Time to make a choice: would you rather have a traditional 8 AM school start time or an energized 9 AM school start time? The Edison community is buzzing with discussions as students weigh the pros and cons of these two options. Curiosity is in the air as we dig deep into the nitty-gritty details of this topic.
According to the CDC, many schools start too early, resulting in insufficient sleep for students and negative impacts on their well-being. Studies indicate that early start times disrupt natural sleep patterns, leading to lower academic performance, increased lateness, and potential health issues. (“Schools Start Too Early”, CDC).

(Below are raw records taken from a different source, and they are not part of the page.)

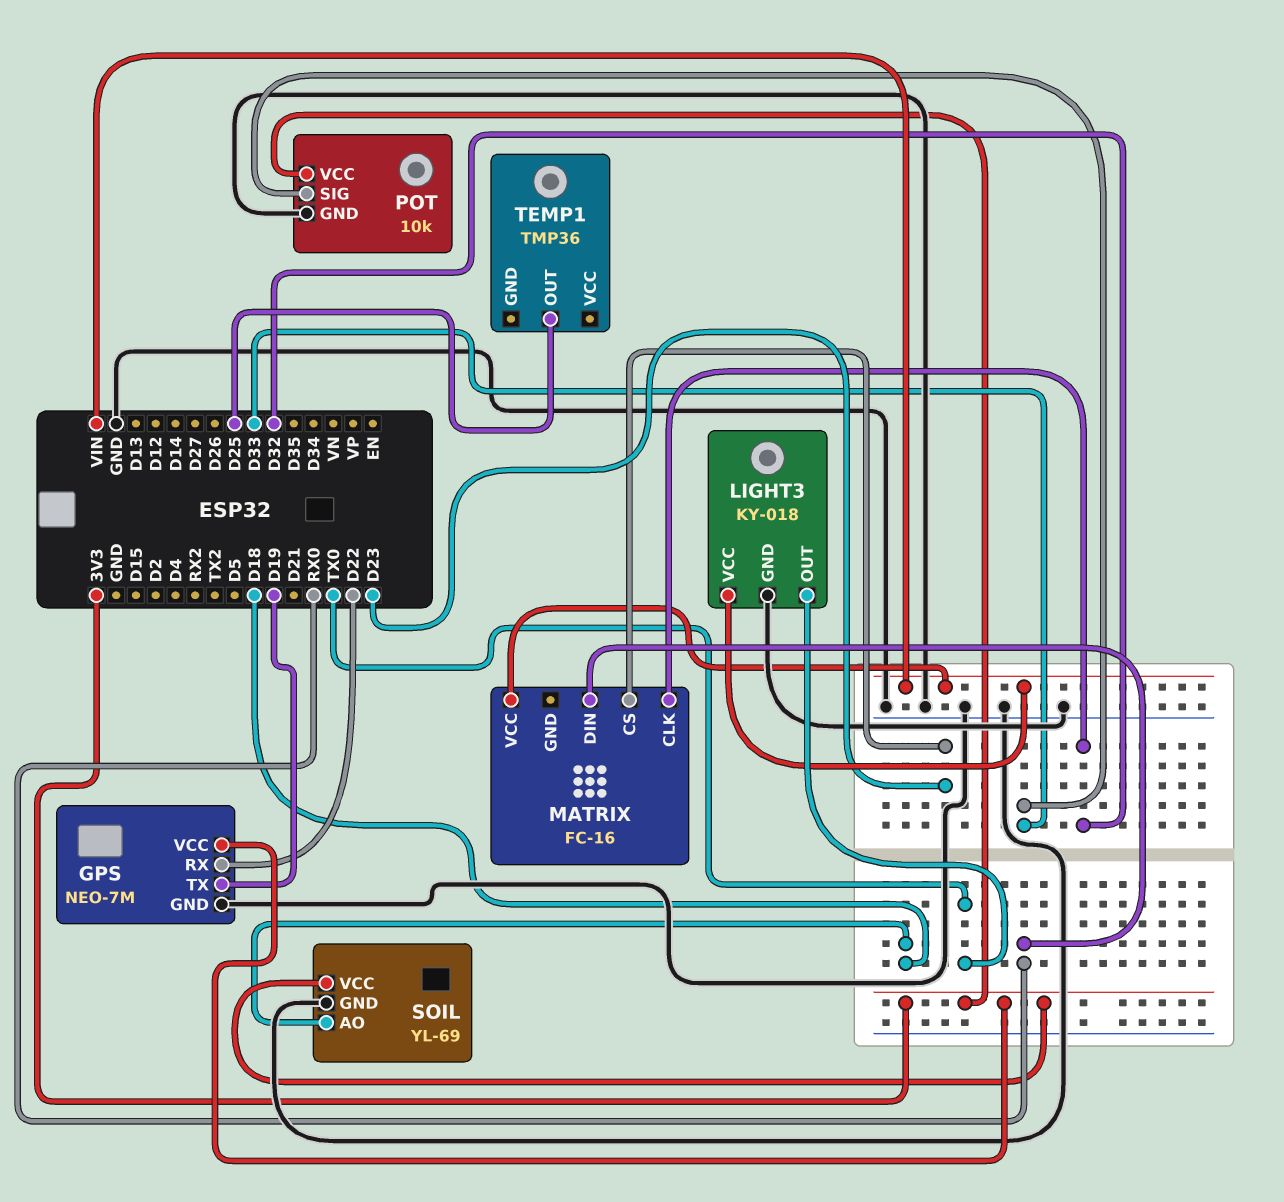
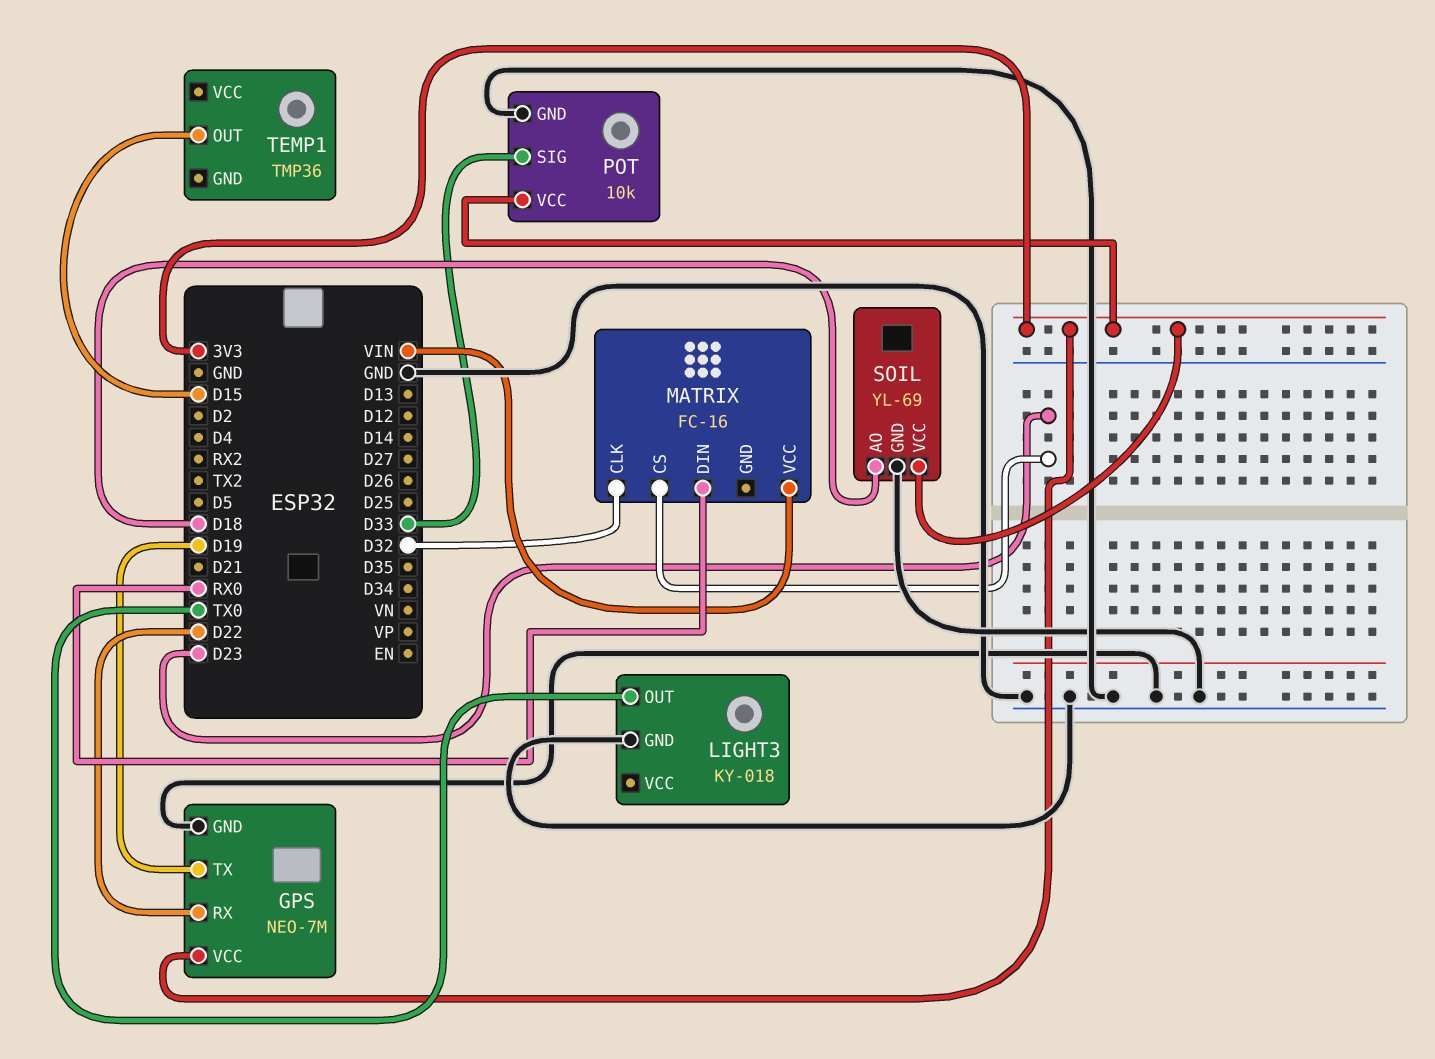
LIGHT3 pin VCC: VIN -> none
TEMP1 pin OUT: D25 -> D15

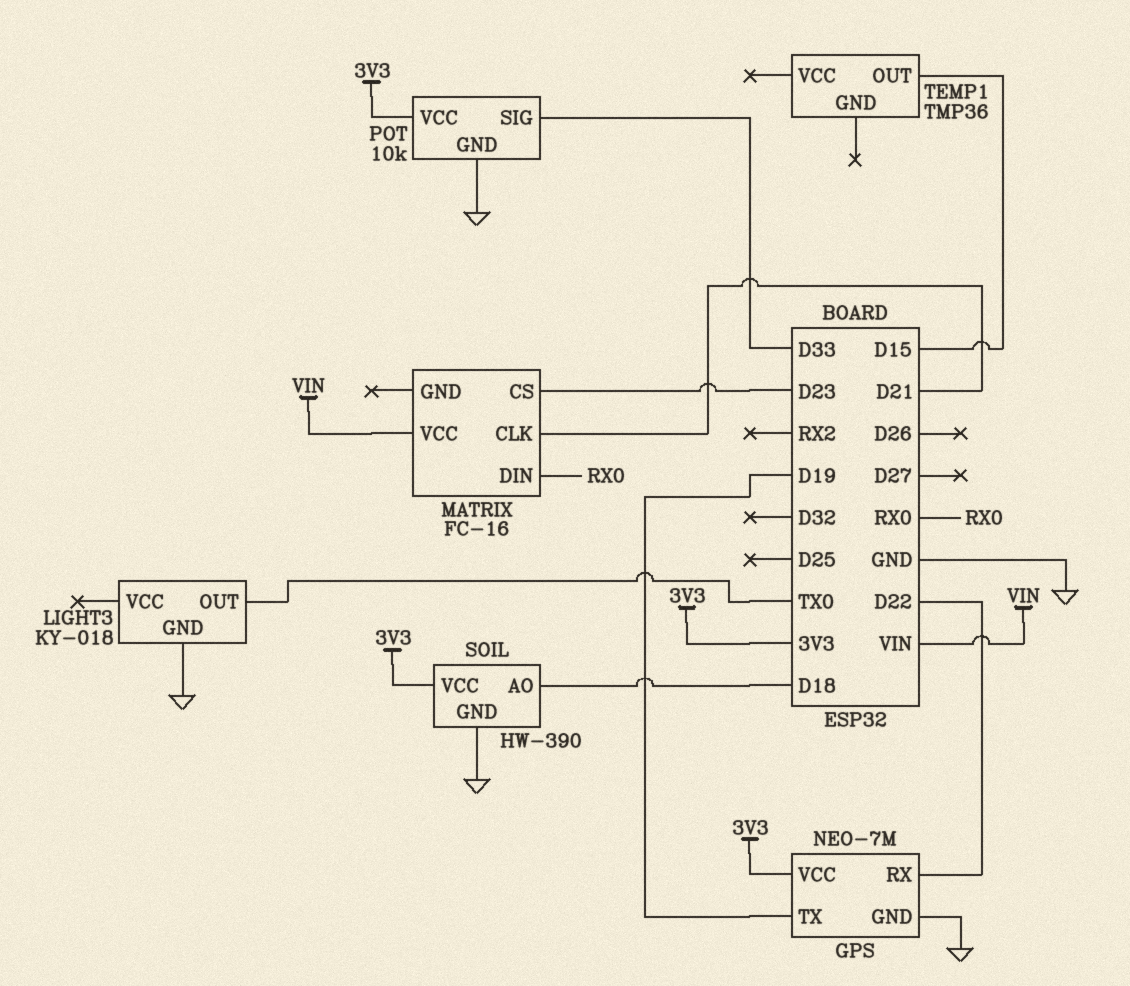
MATRIX pin CLK: D32 -> D21
SOIL: YL-69 -> HW-390

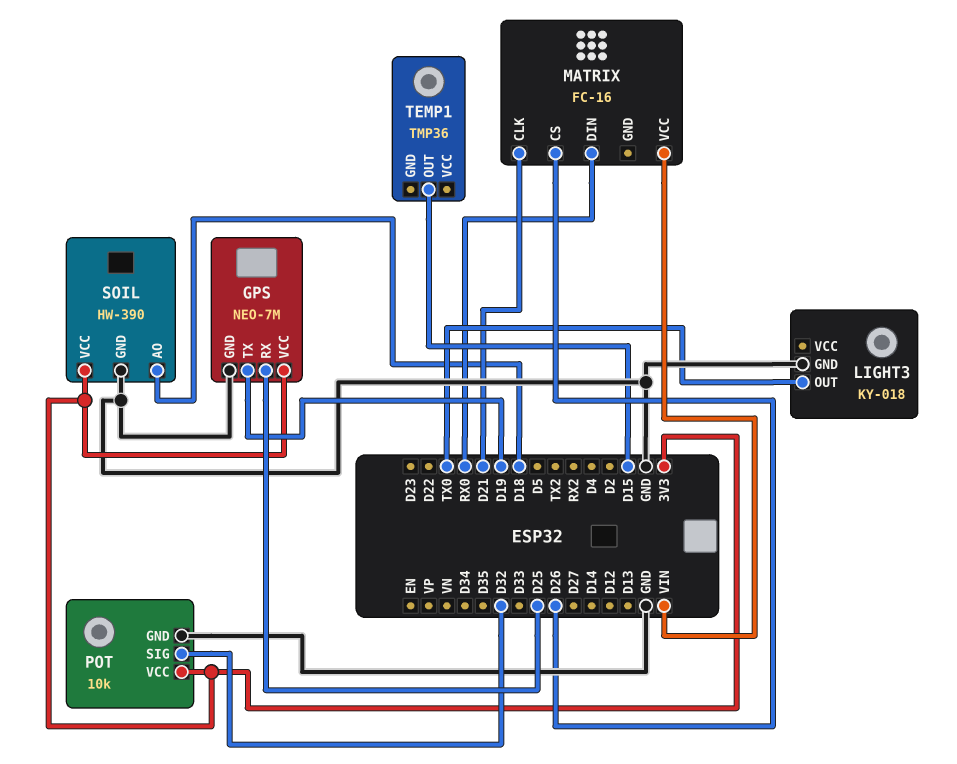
GPS pin RX: D22 -> D25
MATRIX pin CS: D23 -> D26
POT pin SIG: D33 -> D32

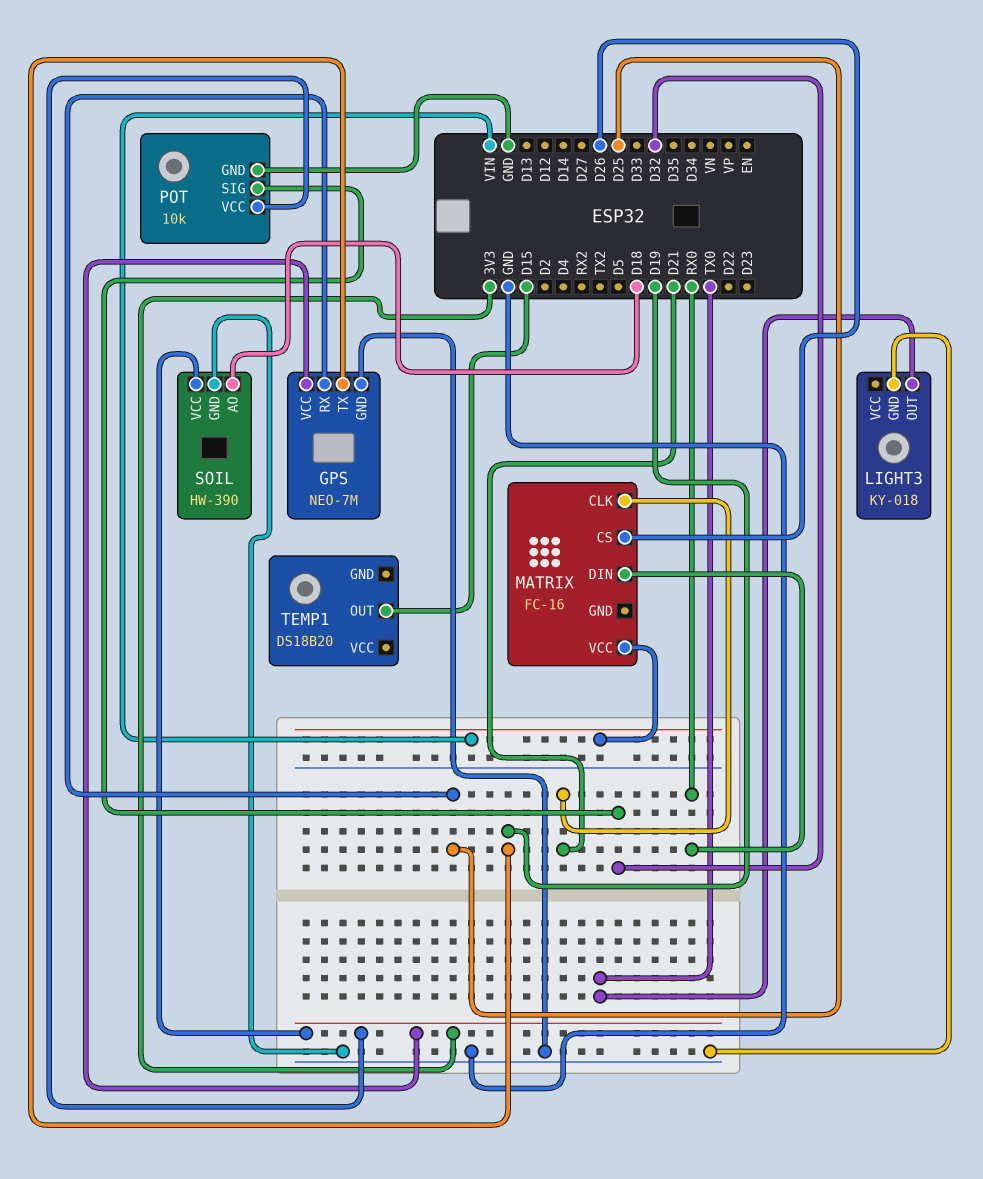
TEMP1: TMP36 -> DS18B20

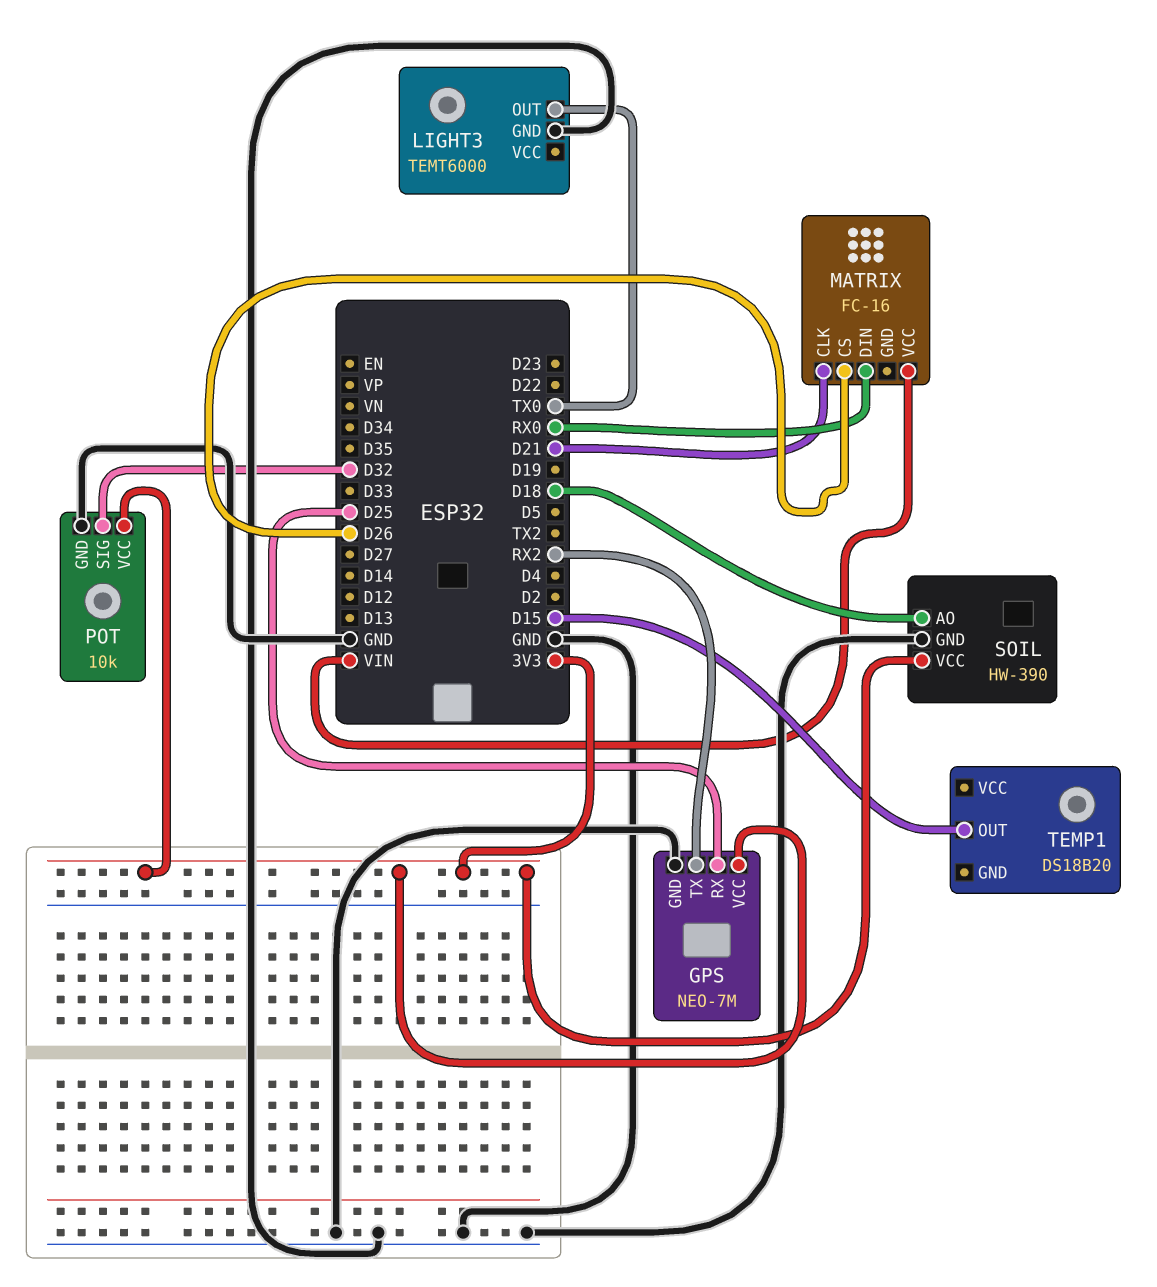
GPS pin TX: D19 -> RX2
LIGHT3: KY-018 -> TEMT6000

“Starting at 9 AM we would be more focused, participate more, more awake, compared to right now,” said Ariana Chayka, an Edison student.
“I feel like it doesn’t give people who live far away from the school a chance to get to school on time without having to wake up extremely early, knowing how unreliable the MTA is,” said John Obayomi, a student from Brooklyn who attends Edison.
It comes as no surprise that the overwhelming majority of surveyed Edison students (84.2%) are embracing the idea of a 9 AM start time, leaving a mere 15.8% in favor of the traditional 8 AM slot. These findings shed light on the students’ collective desire for a few precious extra moments of sleep, signaling their readiness to hit that snooze button and greet the day with a refreshed mindset.
Now, let’s turn our attention to the opposing viewpoint and hear from those who advocate for the traditional 8 AM school start time.
“One good thing about school starting at 8:00 a.m. is that students are done with school earlier in the day which means they can go to the after-school activities quicker and basically end the day quicker,” said Mahima Khan, a student athlete at Edison.
“There’s something about that early morning energy that really sets the tone for the rest of the day. I find myself fully engaged and ready to make the most out of my classes. It’s a routine that works well for me,” said Ren Deslouches, a student at Edison.
As we’ve explored the topic in depth, it becomes clear that there are valid arguments on both sides, each with its own reasons and considerations. On one hand, the CDC highlights the negative effects of early school start times on student well-being, emphasizing the importance of sleep for academic performance and overall health. However, some students, like Mahima Khan and Ren Deslouches, believe it sets the tone for a productive day. They value the opportunity to end school earlier, which provides more time for after-school activities or other commitments.
Therefore, the discussions are driven by a shared curiosity and a commitment to improving the overall school experience. It’s unclear what decisions will be made regarding school start times in the future, but one thing is clear, the Edison community is engaged, passionate, and invested in finding the best solution for everyone.